Ну все, — скажете, — мадам в своем оголтелом сталинизме договорилась до того, что никаких репрессий не было! Приехали!

Были репрессии, были — и еще какие! Куда больше, чем говорил Хрущев, — и по числу жертв, и по жестокости, и по цинизму. Вот только это были совсем другие репрессии, и проходили они совсем в другом обществе, чем принято думать. Но они, действительно, ключ ко всему, поскольку парадоксальны и в своей бредовой невозможности не лезут ни в какие ворота. Ну не могли они быть такими в то время!





Но ведь были!

Значит, есть что-то такое, чего мы не знаем…

Часть первая

ДВЕ «ЗАКОННОСТИ» СТРАНЫ СОВЕТОВ

Джет ошибался, как и все его соплеменники, привычно принимая как данность то, что данностью не было. Элеонора Раткевич «Джет из Джетевена»

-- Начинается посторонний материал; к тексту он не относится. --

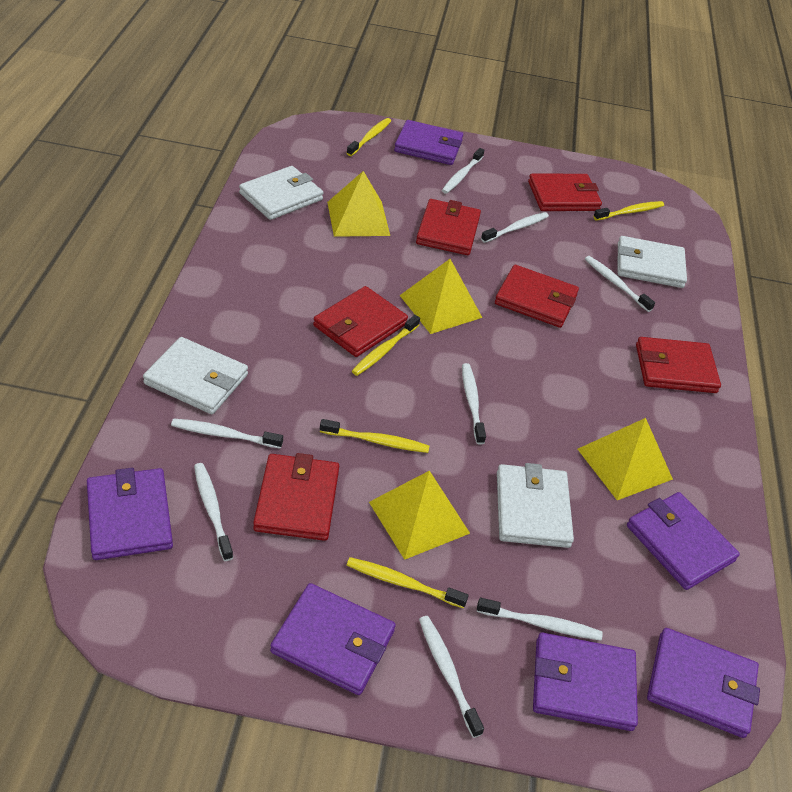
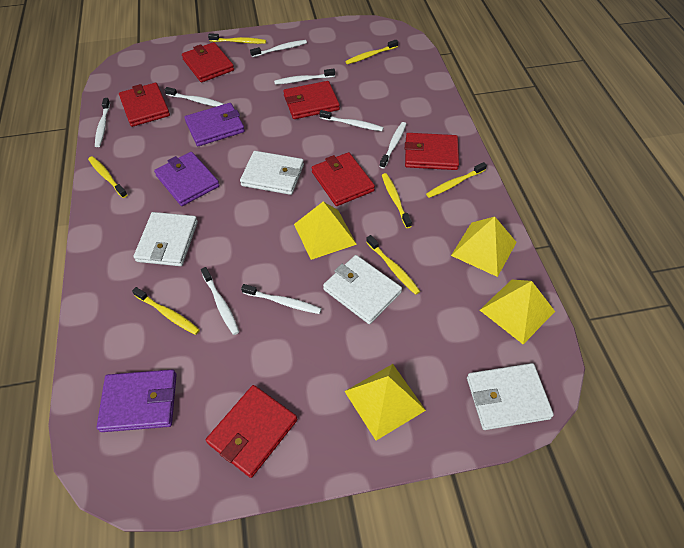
purple wallet: 6 -> 3
yellow toothbrush: 5 -> 7

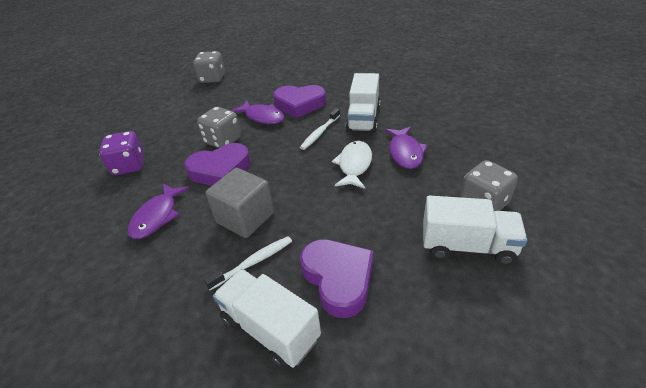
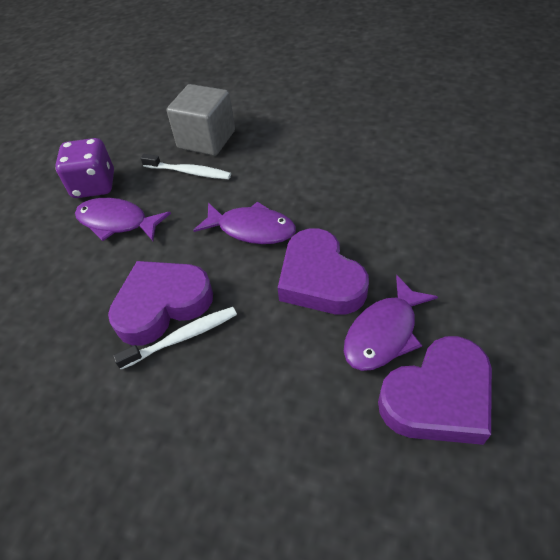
grey dice: 3 -> 0
white fish: 1 -> 0
white truck: 3 -> 0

«…Массовые аресты и ссылки тысяч и тысяч людей, казни без суда и нормального следствия порождали неуверенность в людях, вызывали страх и далее озлобление…

…Сталин ввел понятие "враг народа". Этот термин сразу освобождал от необходимости всяких доказательств идейной неправоты человека или людей, с которыми ты ведешь полемику: он давал возможность всякого, кто в чем-то не согласен со Сталиным, кто был только заподозрен во враждебных намерениях, всякого, кто был просто оклеветан, подвергнуть самым жестоким репрессиям, с нарушением всяких норм революционной законности…» Из доклада И. С. Хрущева «О культе личности и его последствиях» 25 февраля 1956 года

Может быть, не всем читателям то, о чем я сейчас буду говорить, интересно. Да, конечно, от меня ждут раздирающего душу рассказа о том, как власть уничтожала собственный народ — а я зачем-то приглашаю в дебри юриспруденции. Тем не менее экспедиция эта абсолютна необходима. К сожалению, когда речь идет о нашей несчастной истории, то перед тем как идти на прогулку в прошлое, приходится строить дорогу. По болоту далеко не уйдешь…

Итак, что собой представляли закон и его исполнители в Советской России?

…В результате вала публикаций последних пятидесяти лет у читателя должно было появиться стойкое ощущение, что вторая половина 30-х годов была временем торжества беззакония. То есть до 1934 года все было нормально: судья, прокурор, адвокат, все по УК и УПК, и законы хорошие, а потом злодей Сталин начал эту машину расшатывать. Почему такое ощущение появилось, понять нетрудно: потому, что судопроизводство конца 30-х годов сравнивали с современной теорией судопроизводства (даже не с практикой!)